Tout d’abord, dit-il en substance, je mange avec ceux qui m’invitent. Ces hommes se réjouissent de m’avoir parmi eux, comme des malades se sentent rassurés à l’arrivée du médecin et commencent à reprendre espoir.
Puis Jésus, qui s’est expliqué, passe aux reproches : « Allez réfléchir sur le sens de cette parole du prophète Osée : « C’est la miséricorde que je veux, et non les sacrifices d’animaux, la connaissance de Dieu, et non les holocaustes. »
Le peuple de Dieu, à l’époque, voulait se concilier à bon compte les faveurs de Yahweh, par un culte tout extérieur, et des conversions éphémères. Et Dieu s’en plaignait par la voix des prophètes : « Que puis-je faire pour toi, Éphraïm ? Que puis-je faire pour toi, Juda ? Ah ! votre amour est comme la nuée du matin, comme la nuée qui tôt se dissipe ! »
« Que puis-je faire pour vous, pense Jésus, si vous ne voulez pas de moi ? Comment pourrais-je vous guérir, si vous ne reconnaissez votre mal ? »
Enfin, délaissant l’image pour parler clair, Jésus énonce l’un des principes qui guident toute son action : « Je ne suis pas venu appeler des justes, mais des pécheurs. » Notons bien que Jésus ne dit pas : « J’appelle les pécheurs et pas les justes », mais bien : « J’appelle tous les hommes, et tous sont pécheurs ; vous aussi, Pharisiens, qui vous croyez bien portants, et justes, vous êtes des malades et vous avez besoin de moi. »
Et les paroles de Jésus, si sévères pour ceux qui se font illusion, nous apportent l’espoir, à nous qui sommes assis à la table des pécheurs, avec Matthieu et sa corporation.

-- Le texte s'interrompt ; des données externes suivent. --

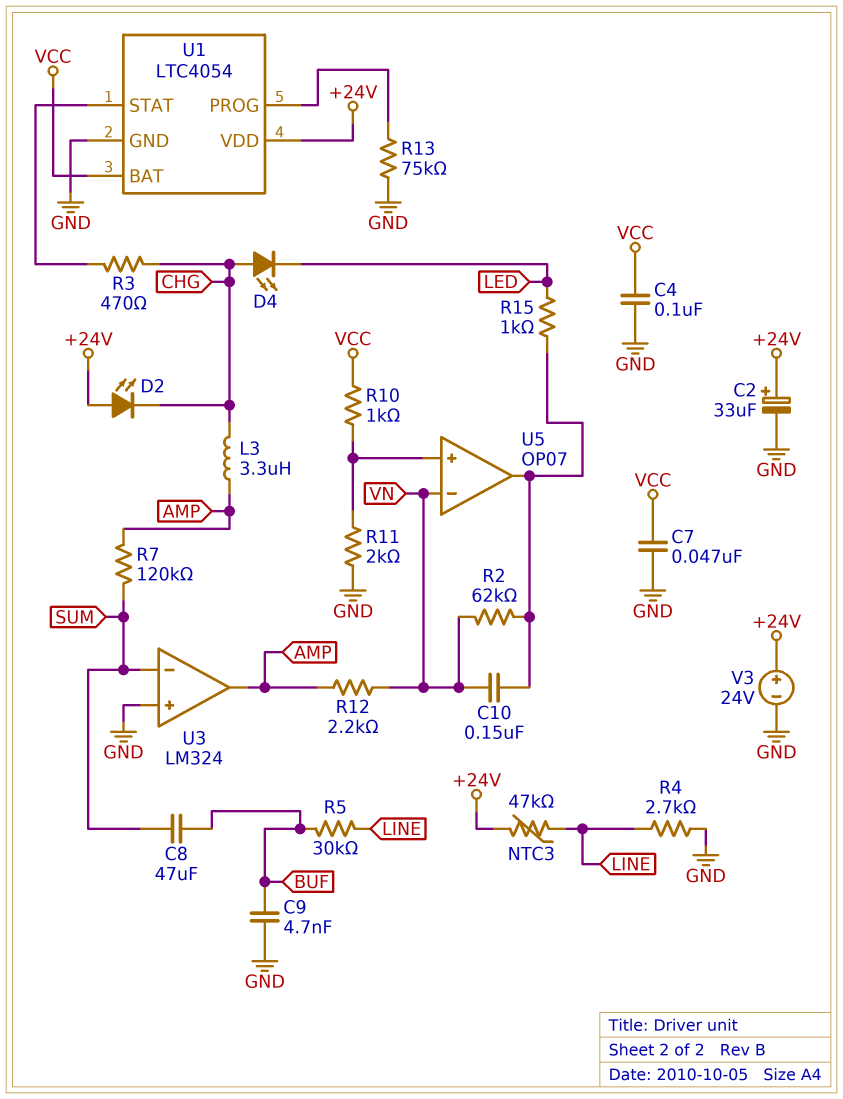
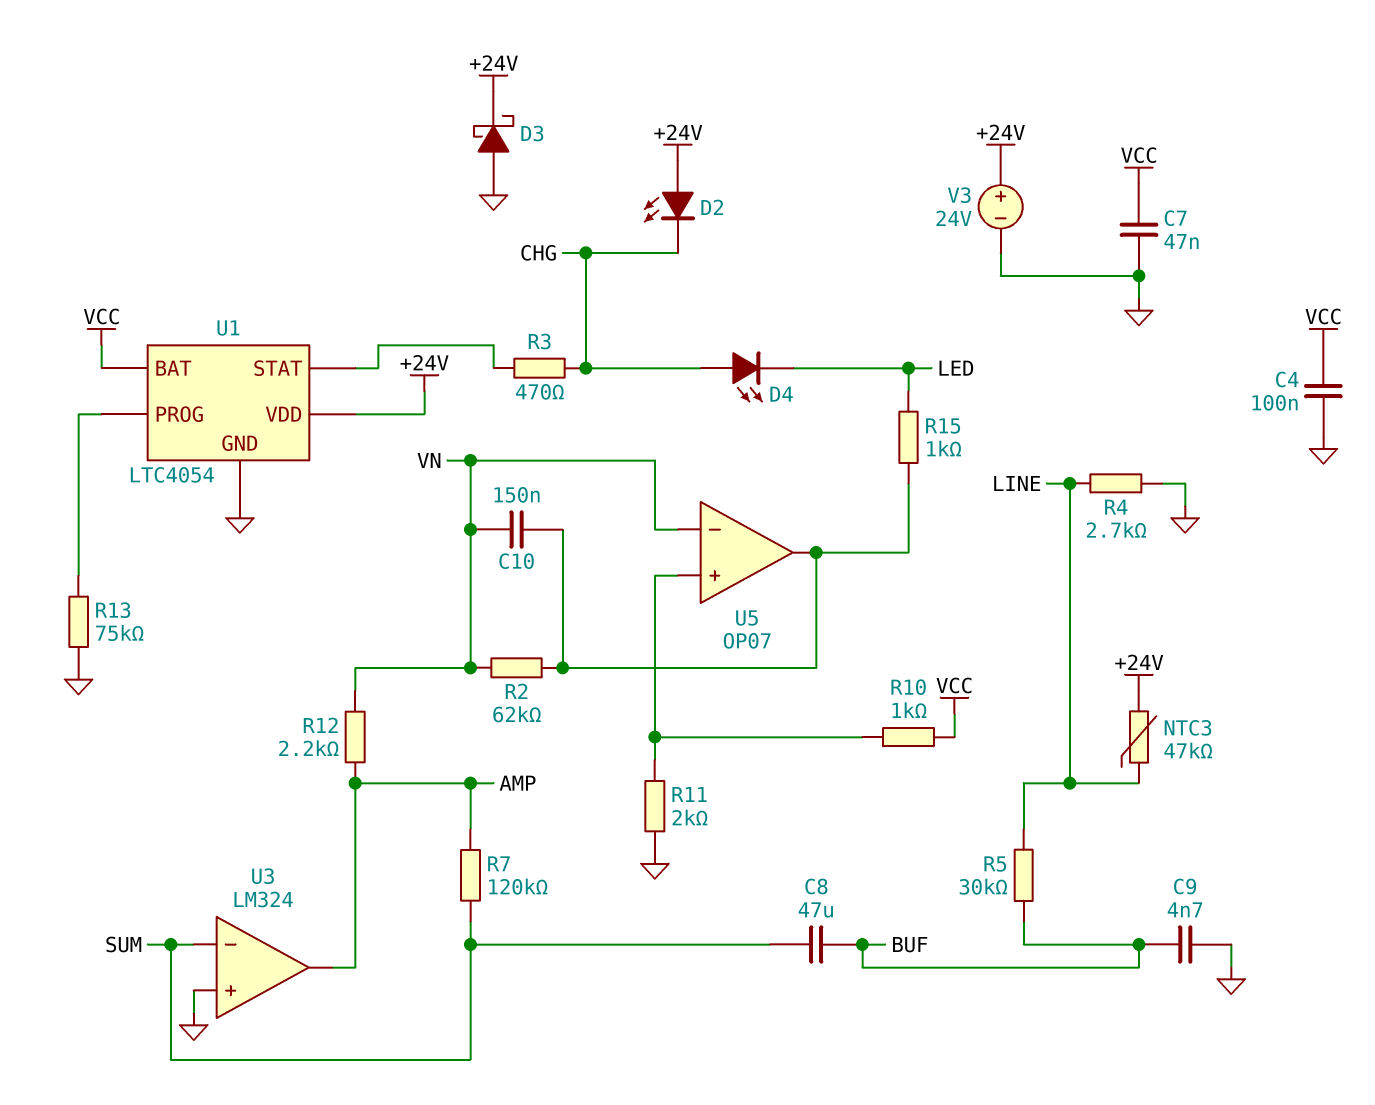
C2: 33uF (plus +24V, minus GND) -> none
D3: none -> schottky (A GND, K +24V)
L3: 3.3uH (AMP, CHG) -> none

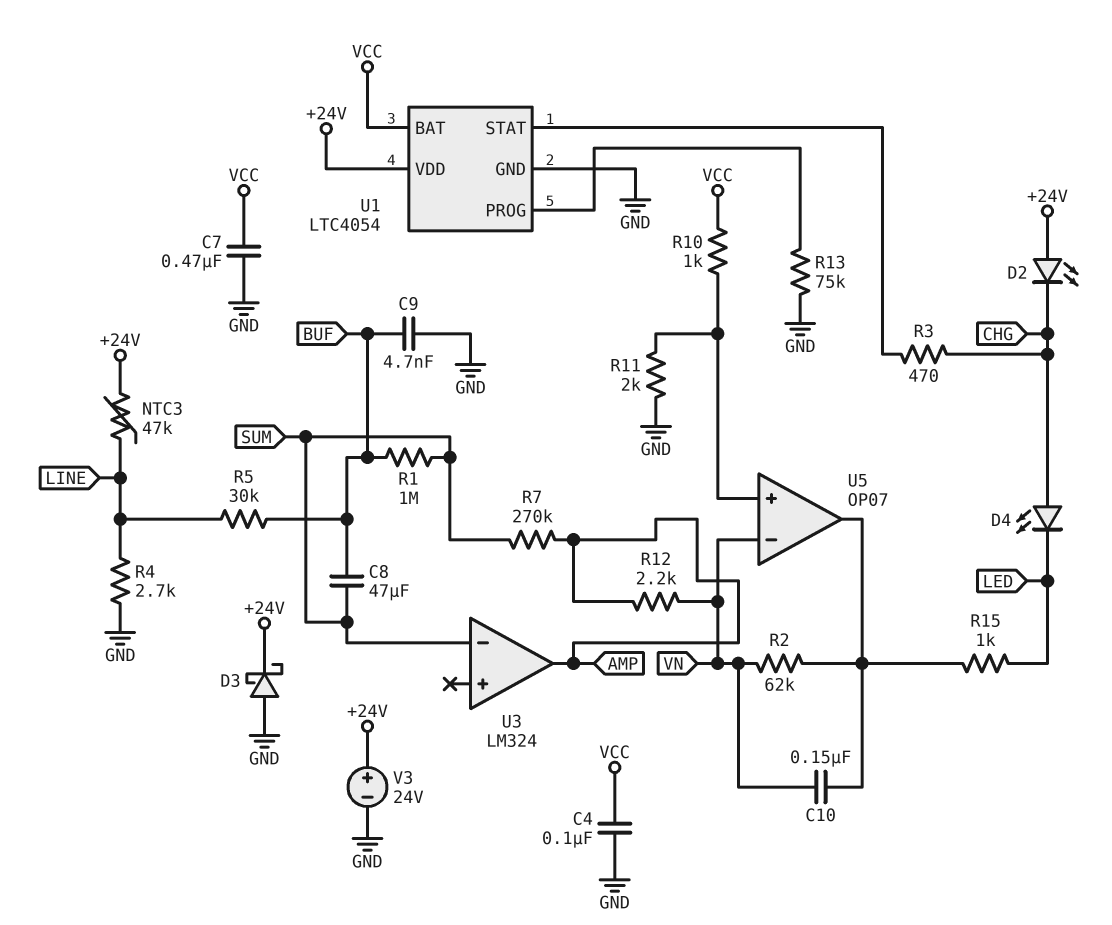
C7: 47nF (GND, VCC) -> 470nF (GND, VCC)
R1: none -> 1M (BUF, SUM)
R7: 120k (AMP, SUM) -> 270k (AMP, SUM)
U3 pin in+: GND -> none

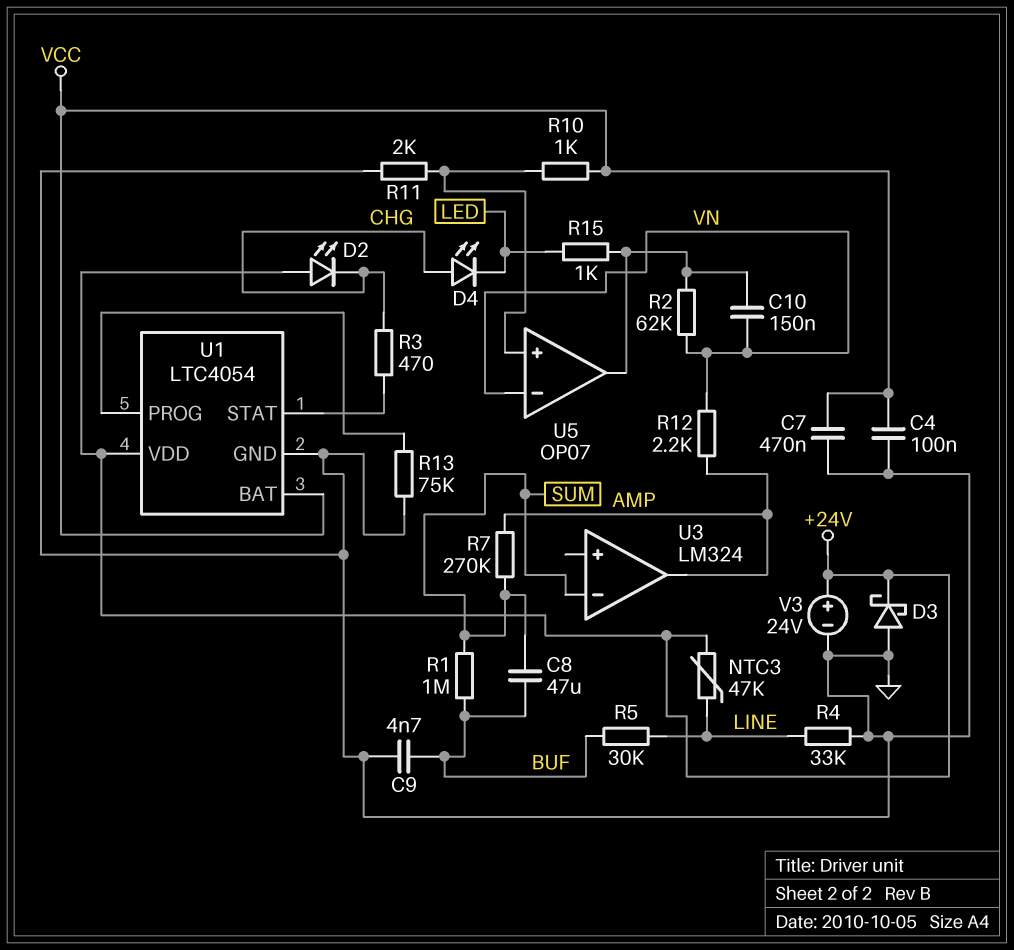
R4: 2.7k (GND, LINE) -> 33k (GND, LINE)

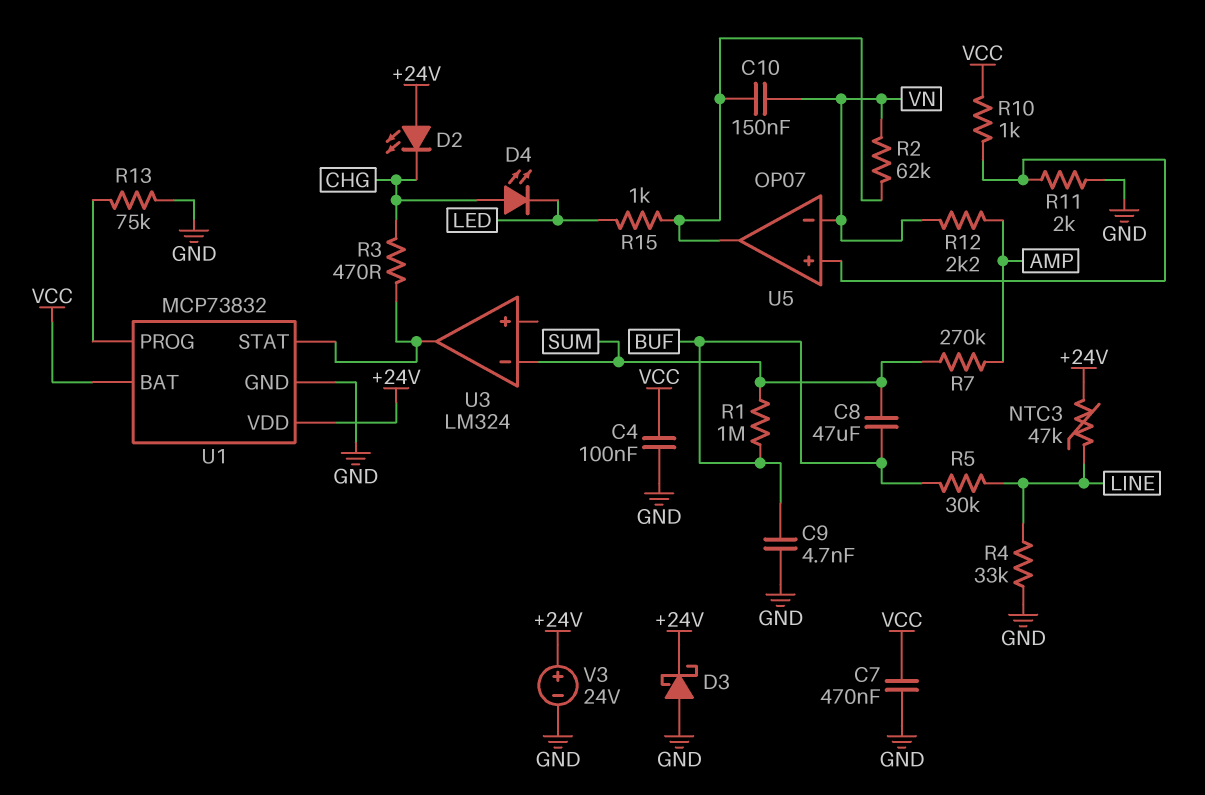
U1: LTC4054 -> MCP73832
U3 pin out: AMP -> U1/STAT

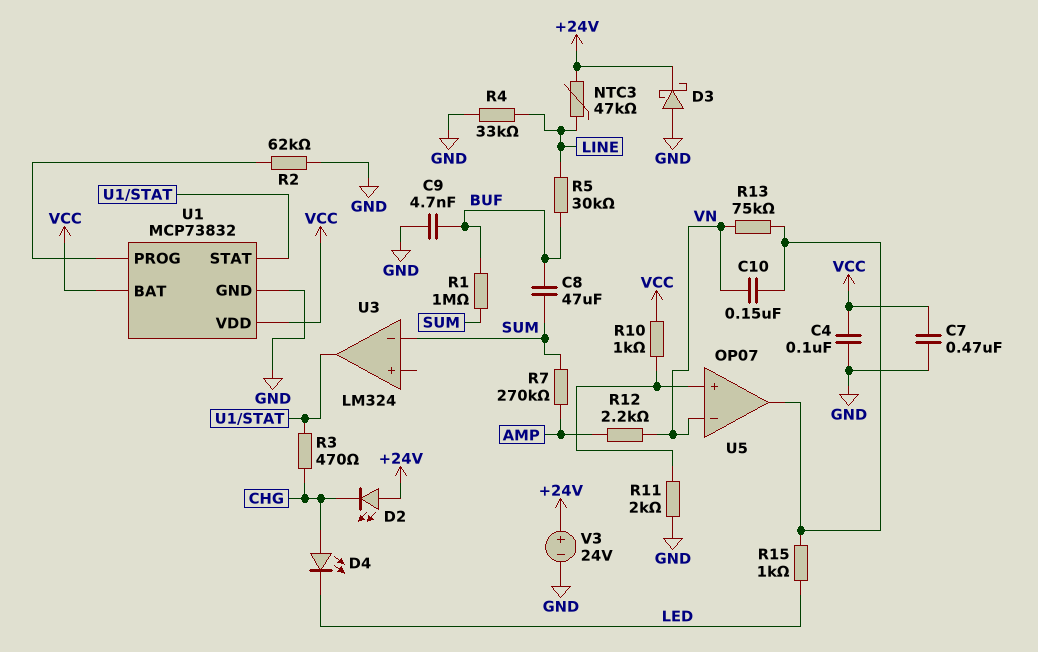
R2: 62k (U5/out, VN) -> 62k (GND, U1/PROG)
R13: 75k (GND, U1/PROG) -> 75k (U5/out, VN)
U1 pin VDD: +24V -> VCC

« D’un cœur brisé, broyé, Seigneur, tu n’as pas de mépris » (Ps 51). Ces paroles du psalmiste retrouvent avec Jésus toute leur actualité. Nos fautes offensent le Christ, mais nos misères ne le rebutent pas et notre impuissance le touche.
Jésus appelle des pécheurs ; il nous appelle malgré notre péché.
Jésus ne vient pas à nous parce que nous avons réussi, mais pour nous donner de réussir là où, seuls, nous avons échoué.
Jésus ne vient pas à nous pour récompenser notre innocence, mais pour nous rendre la paix en pardonnant nos trahisons.
Jésus ne vient pas nous féliciter de nous être sauvés tout seuls ; il s’invite simplement à notre table, pour nous montrer qu’il est là sans mépris, sans impatience, et pour nous empêcher de perdre cœur.
Tout juste suffisant est un pécheur qui s’ignore. Telle est la réponse de Jésus à ceux qui lui reprochent d’accueillir largement.